3. The concept of slice selection and bus of memory
Now that the decoding problem is out of the way, let's focus on another problem. Where do the eight wires that are fed into each unit come from? It is connected from a computer. Normally, these eight wires are connected to other devices besides a memory, as shown in Figure 4. This raises the question: Since these eight wires are not exclusive between the memory and the computer, it is not good if one cell is always connected to these eight wires. For example, the value of this memory cell is 0FFH, and the other memory cell is 00H. Is this line in high level or low level? Should we fight to see who's done it? So we're going to separate them. The method is of course very simple, when the outside line is connected to the pin of the integrated circuit, not directly connected to the units to go, in the middle of a group of switches on the line. Normally we leave the switch on, and if we really want to write data into this memory, or read data out of memory, we just leave the switch on. This set of switches is selected by three leads: read control, write control and slice selector. To write data to the chip, select the chip, then send a write signal, the switch closes, and the incoming data (charge) is written to the chip. If you want to read, select the movie first, then send a read signal, the switch is closed, and the data is sent out. Read and write signals are also connected to another memory at the same time, but because the slice selection end is different, so although there is a read or write signal, but there is no slice selection signal, so the other memory will not "misunderstand" and open the door, resulting in conflict.

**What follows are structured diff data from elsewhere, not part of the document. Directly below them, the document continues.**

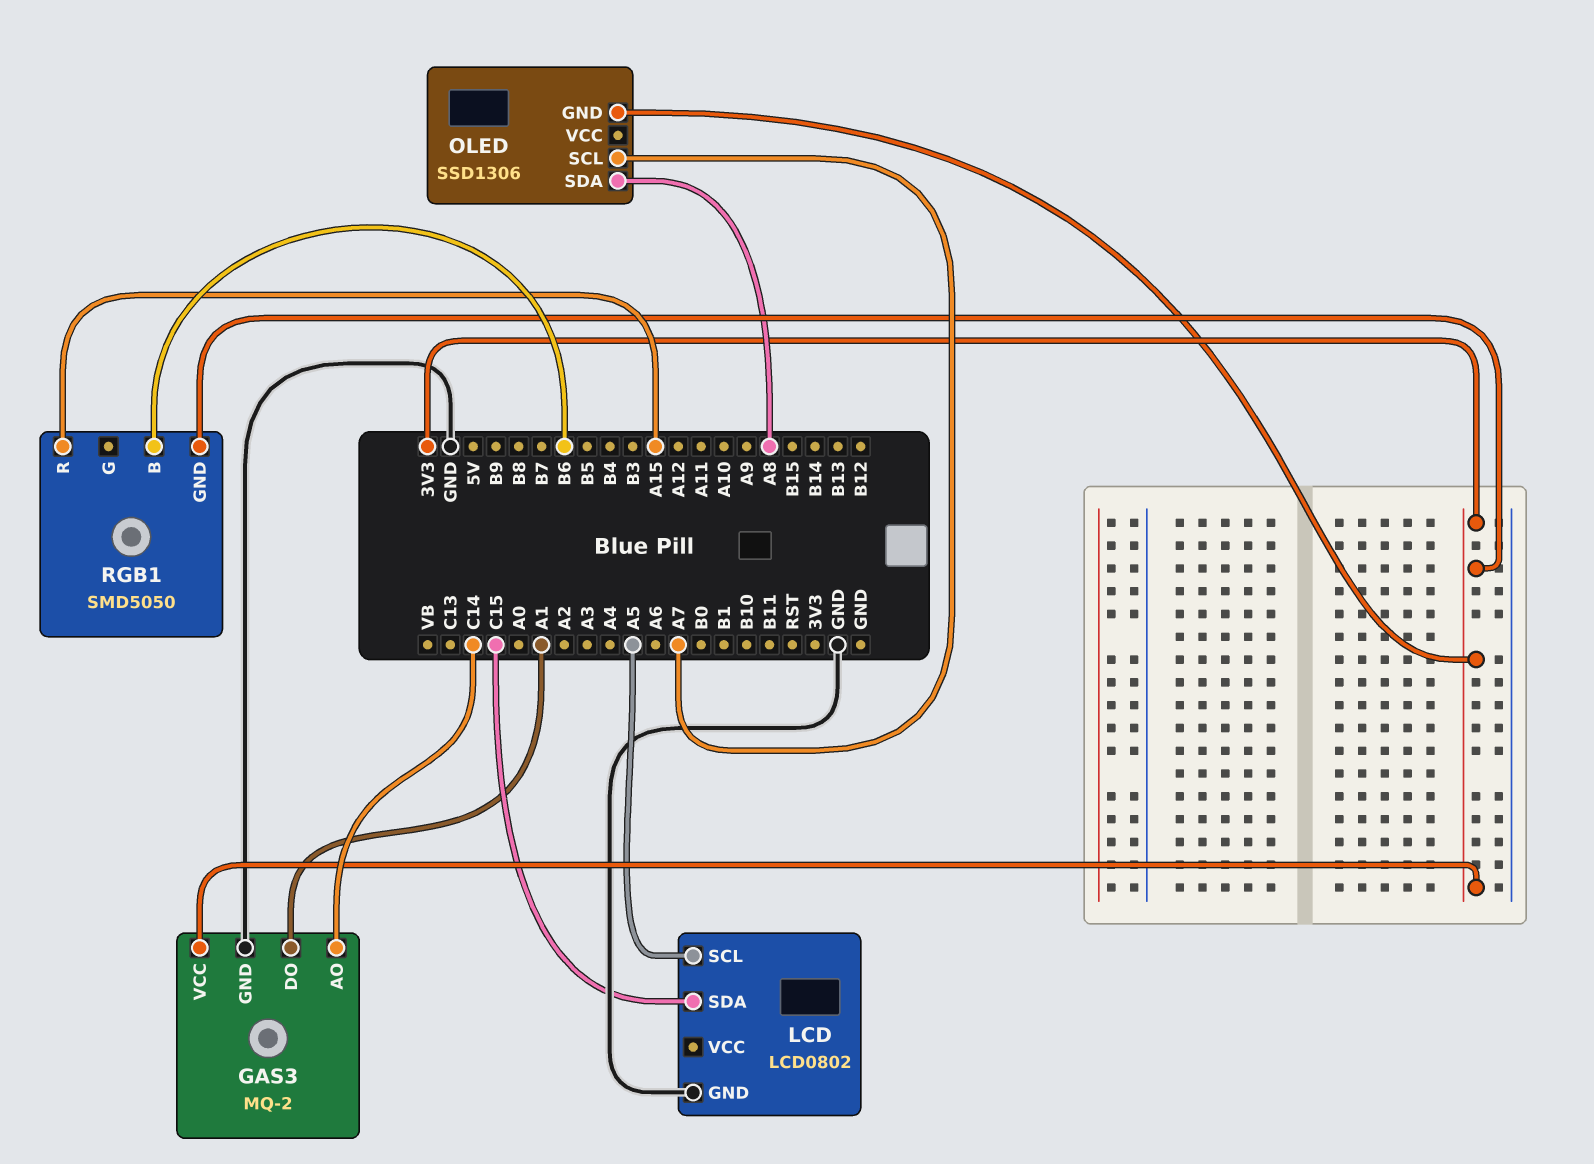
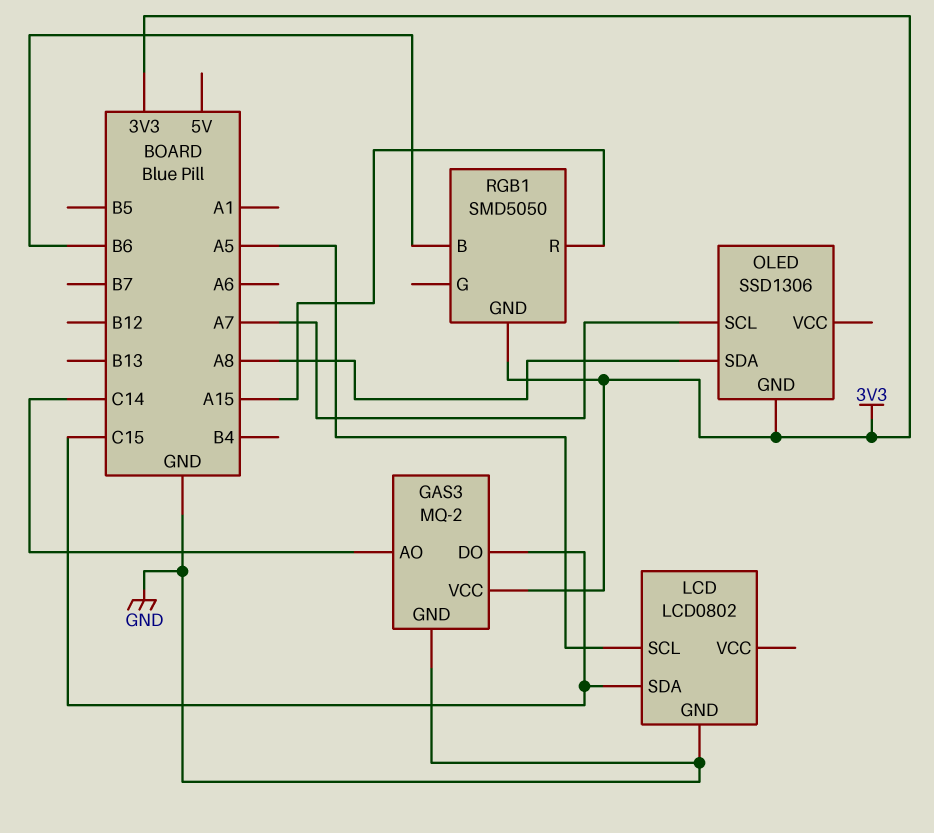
GAS3 pin DO: A1 -> C15

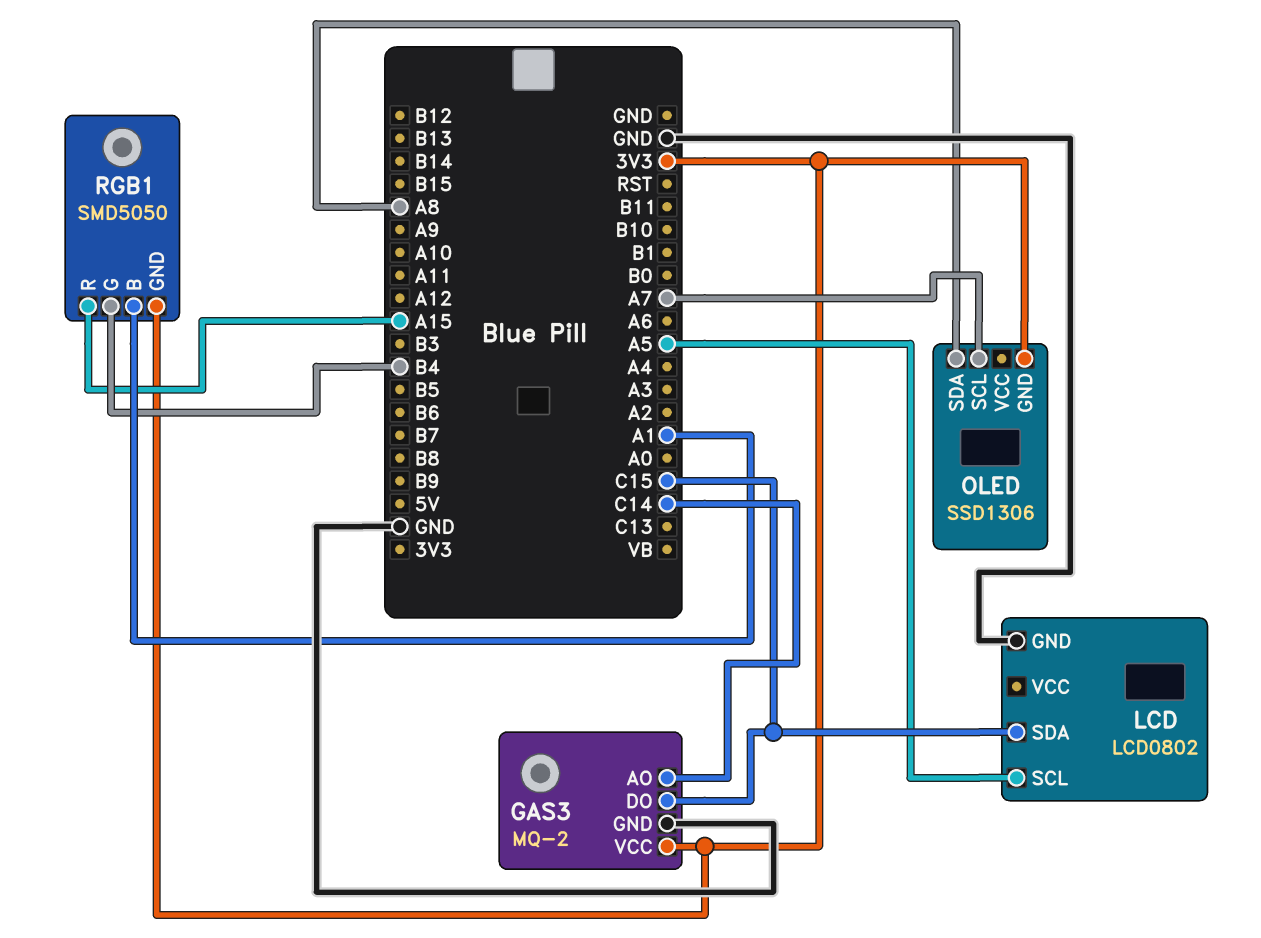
RGB1 pin B: B6 -> A1
RGB1 pin G: none -> B4

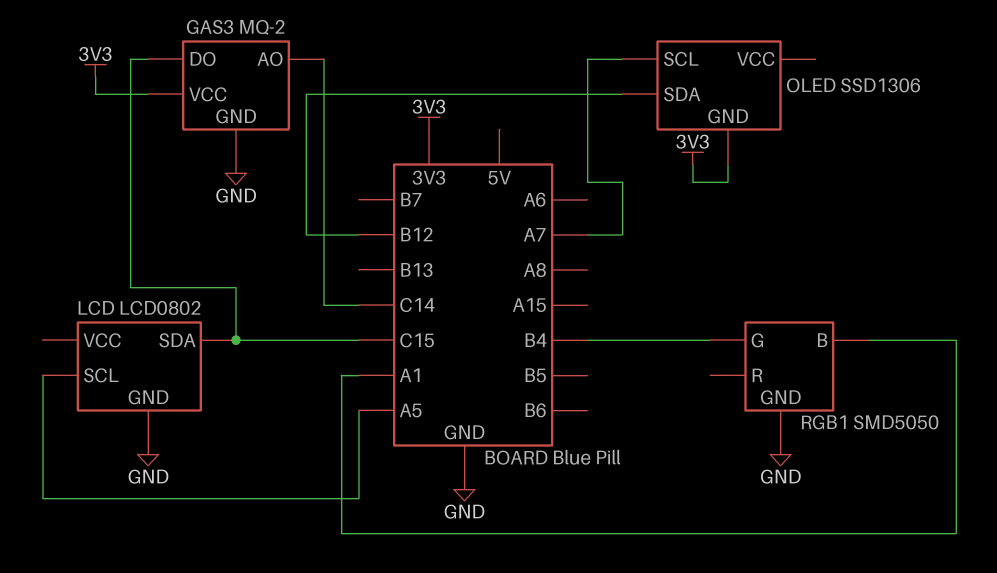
OLED pin SDA: A8 -> B12
RGB1 pin GND: 3V3 -> GND
RGB1 pin R: A15 -> none

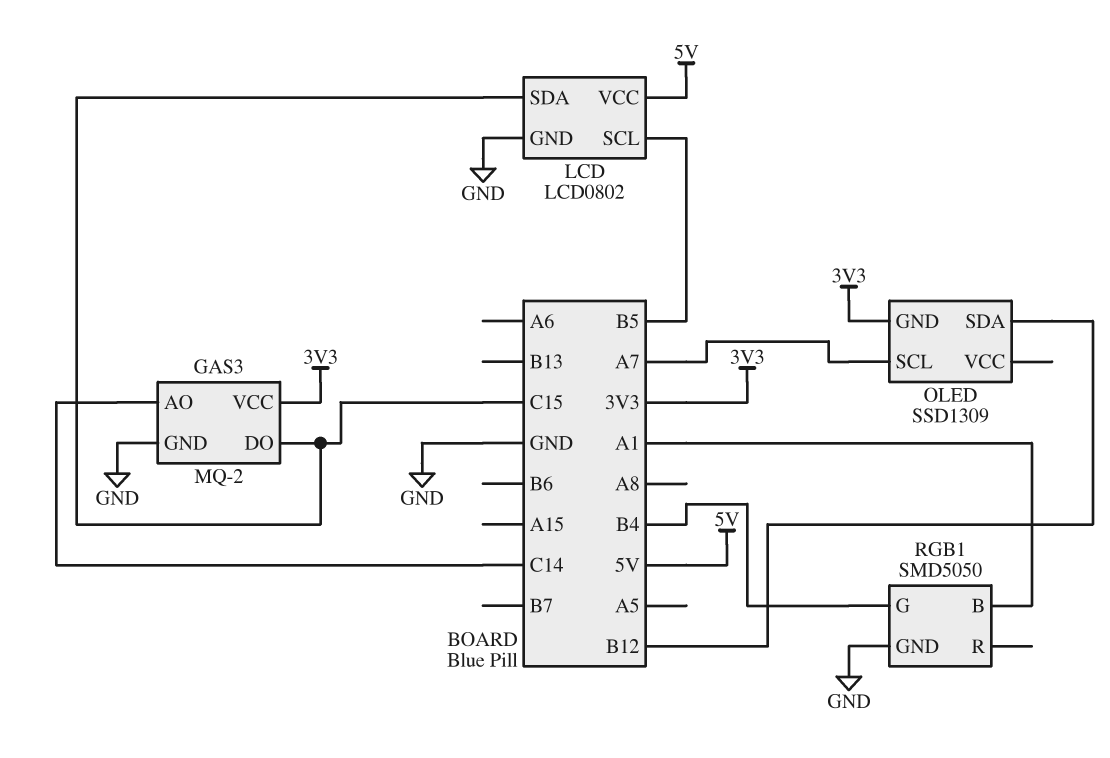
LCD pin SCL: A5 -> B5
LCD pin VCC: none -> 5V
OLED: SSD1306 -> SSD1309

So what happens if you don't select both chips? Not in a well-designed system, because it's controlled by the computer, not by us, and if it happens that two pieces are selected at the same time, there's a fault in the circuit, and that's not something we're talking about.
As we have seen from the above introduction, the eight wires used to transmit data are not dedicated, but shared by many devices, so we call it the data BUS. The bus is called bus in English, which is the bus lane, and anyone can walk on it. Sixteen address lines are also connected together, called the address bus.